Keeping up the good fight: Ed Lloyd remembered as Drew Forest advocate in Madison
MADISON - Environmental legend Ed Lloyd, who passed away on Aug. 5, has been lauded as a “crusading public interest lawyer” by Columbia Law School, “dedicated champion of climate action” by Gov. Phil Murphy and "open space protector" by the Pinelands Commission.
But right here in Madison, Lloyd was known for “keeping up the good fight.”
“That’s what he’d tell us when we were feeling daunted,” says Lydia Chambers, co-chair of Friends of the Drew Forest, a nonprofit advocating for a market-value conservation sale of the 53-acre forest on Drew University’s campus.

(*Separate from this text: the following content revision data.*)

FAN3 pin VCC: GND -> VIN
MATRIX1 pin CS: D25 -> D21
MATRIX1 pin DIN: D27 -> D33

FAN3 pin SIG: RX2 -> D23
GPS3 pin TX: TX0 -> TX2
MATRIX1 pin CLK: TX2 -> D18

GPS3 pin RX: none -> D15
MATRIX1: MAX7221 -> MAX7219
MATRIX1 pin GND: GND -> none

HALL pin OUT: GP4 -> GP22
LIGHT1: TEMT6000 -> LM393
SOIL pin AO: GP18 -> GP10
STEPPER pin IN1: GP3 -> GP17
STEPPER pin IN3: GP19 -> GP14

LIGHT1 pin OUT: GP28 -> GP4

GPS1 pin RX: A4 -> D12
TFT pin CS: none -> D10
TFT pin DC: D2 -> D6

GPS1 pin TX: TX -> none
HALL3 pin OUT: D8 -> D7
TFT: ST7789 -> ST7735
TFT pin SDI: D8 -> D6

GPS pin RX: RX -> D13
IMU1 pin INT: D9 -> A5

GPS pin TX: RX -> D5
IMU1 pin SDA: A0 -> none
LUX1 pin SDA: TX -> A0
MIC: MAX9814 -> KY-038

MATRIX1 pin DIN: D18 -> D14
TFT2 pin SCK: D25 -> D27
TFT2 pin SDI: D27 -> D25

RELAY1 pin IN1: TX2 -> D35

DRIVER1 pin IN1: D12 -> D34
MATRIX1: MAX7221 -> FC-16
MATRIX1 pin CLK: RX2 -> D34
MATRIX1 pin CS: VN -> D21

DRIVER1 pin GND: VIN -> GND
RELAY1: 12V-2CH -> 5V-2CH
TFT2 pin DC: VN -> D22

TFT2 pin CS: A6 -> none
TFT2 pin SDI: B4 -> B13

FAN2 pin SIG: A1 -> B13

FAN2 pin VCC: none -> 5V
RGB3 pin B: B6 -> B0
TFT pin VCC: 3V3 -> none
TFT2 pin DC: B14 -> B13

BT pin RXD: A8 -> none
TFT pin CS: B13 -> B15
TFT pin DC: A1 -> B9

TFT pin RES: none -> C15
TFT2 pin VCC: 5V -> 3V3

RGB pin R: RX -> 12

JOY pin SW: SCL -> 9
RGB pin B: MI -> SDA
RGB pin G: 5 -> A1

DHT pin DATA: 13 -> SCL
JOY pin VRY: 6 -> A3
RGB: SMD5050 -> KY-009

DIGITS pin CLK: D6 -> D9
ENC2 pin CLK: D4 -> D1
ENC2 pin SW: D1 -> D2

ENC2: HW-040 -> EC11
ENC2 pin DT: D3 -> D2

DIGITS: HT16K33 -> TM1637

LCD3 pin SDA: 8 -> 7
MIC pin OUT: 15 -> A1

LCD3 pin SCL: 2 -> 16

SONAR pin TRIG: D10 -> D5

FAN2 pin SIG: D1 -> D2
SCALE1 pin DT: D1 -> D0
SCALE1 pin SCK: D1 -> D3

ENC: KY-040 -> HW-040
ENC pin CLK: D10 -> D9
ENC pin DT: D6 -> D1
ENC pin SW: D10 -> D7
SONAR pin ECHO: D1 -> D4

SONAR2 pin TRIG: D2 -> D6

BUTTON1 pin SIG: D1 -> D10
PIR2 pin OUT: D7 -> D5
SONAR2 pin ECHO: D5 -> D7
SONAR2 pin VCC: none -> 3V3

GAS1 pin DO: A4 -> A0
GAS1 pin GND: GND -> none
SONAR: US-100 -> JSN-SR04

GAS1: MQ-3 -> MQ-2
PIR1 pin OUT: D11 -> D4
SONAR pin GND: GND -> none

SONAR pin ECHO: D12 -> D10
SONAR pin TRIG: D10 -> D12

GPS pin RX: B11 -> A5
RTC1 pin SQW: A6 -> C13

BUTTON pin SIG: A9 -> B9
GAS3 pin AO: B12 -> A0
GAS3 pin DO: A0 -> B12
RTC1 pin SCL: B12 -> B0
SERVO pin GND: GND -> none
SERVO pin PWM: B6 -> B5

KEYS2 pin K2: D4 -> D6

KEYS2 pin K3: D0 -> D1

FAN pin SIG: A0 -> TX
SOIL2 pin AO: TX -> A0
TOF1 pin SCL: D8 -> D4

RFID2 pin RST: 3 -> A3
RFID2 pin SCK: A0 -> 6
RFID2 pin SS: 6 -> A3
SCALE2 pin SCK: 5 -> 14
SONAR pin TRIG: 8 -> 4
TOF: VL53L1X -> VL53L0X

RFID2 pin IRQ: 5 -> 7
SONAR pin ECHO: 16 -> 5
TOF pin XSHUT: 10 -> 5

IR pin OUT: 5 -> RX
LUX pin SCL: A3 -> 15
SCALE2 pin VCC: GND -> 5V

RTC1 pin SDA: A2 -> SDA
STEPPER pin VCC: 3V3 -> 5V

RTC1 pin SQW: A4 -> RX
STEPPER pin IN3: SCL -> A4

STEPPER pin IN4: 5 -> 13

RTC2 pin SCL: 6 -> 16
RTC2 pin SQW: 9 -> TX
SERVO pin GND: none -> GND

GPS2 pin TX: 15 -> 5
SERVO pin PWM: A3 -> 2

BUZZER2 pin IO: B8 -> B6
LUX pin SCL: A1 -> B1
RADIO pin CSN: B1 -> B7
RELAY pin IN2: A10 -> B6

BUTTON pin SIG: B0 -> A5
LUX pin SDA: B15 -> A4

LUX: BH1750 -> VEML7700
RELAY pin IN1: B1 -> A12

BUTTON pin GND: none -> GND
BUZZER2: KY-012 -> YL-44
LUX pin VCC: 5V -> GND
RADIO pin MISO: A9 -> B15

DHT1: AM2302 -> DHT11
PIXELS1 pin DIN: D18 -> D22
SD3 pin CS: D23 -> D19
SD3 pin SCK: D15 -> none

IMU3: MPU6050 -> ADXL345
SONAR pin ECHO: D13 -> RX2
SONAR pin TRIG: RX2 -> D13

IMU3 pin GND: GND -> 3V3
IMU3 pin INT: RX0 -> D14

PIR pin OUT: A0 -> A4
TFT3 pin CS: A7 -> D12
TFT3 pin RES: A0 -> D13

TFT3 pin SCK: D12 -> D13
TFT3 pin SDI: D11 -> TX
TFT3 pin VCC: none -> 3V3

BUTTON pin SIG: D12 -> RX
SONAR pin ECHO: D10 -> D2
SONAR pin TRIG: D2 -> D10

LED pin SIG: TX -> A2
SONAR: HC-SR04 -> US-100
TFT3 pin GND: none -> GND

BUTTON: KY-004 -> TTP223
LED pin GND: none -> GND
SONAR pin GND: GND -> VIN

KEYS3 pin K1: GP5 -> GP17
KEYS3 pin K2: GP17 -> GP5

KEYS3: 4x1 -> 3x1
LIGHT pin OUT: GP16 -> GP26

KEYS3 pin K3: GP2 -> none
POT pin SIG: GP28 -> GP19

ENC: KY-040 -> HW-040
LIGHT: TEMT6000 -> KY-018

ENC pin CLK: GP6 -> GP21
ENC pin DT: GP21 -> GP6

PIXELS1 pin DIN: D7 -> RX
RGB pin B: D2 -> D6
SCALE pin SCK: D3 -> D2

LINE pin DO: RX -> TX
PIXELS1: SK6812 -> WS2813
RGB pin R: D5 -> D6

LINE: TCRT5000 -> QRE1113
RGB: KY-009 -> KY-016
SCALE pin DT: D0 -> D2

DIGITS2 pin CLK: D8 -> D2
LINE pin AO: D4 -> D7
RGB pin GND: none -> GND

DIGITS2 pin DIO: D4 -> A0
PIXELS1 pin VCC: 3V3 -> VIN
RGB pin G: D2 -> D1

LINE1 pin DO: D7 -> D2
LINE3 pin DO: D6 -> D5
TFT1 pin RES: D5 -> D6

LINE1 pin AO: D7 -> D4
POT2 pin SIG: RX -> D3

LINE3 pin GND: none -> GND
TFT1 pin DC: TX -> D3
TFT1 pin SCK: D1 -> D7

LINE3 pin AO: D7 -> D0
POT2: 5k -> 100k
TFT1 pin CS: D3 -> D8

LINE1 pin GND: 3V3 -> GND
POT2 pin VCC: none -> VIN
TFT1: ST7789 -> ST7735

For the last 13 months, Lloyd had donated his time as the Friends of the Drew Forest's legal adviser, helping them file an amicus or “friend of the court” brief so that they could detail the forest’s environmental significance as part of an ongoing legal action between Drew University and the Borough of Madison.
Lloyd was introduced to the work of Friends of the Drew Forest when Chambers was searching for legal help. She reached out to the Eastern Environmental Law Center, a public interest law firm where she and Lloyd served as board members.
“Ed not only agreed to work with us,” Chambers says, “he wrote a brief that made our amicus status a slam dunk at the August 2022 hearing,
Judy Kroll, who serves as the Friends’ other co-chair, says that Lloyd had “an impeccable sense of legal timing. He knew exactly when to ask the judge to grant us access to the Drew campus for a study of endangered bats. He waited–and we worried. But when the moment was right, the request was granted—immediately.”
Both Kroll and Chambers were aware that Lloyd was struggling with his health—he once consulted with them from his hospital bed. But health issues never impacted his legal acumen.
“He would annotate documents we sent him with a dozen questions,” says Chambers. “He was steps ahead of everyone.”
The Friends of the Drew Forest is in the process of lining up new legal representation.
“We are sure that we will find excellent help,” says Kroll. “But Ed is irreplaceable, by definition. To us he was a treasure. To New Jersey, he was a legend.”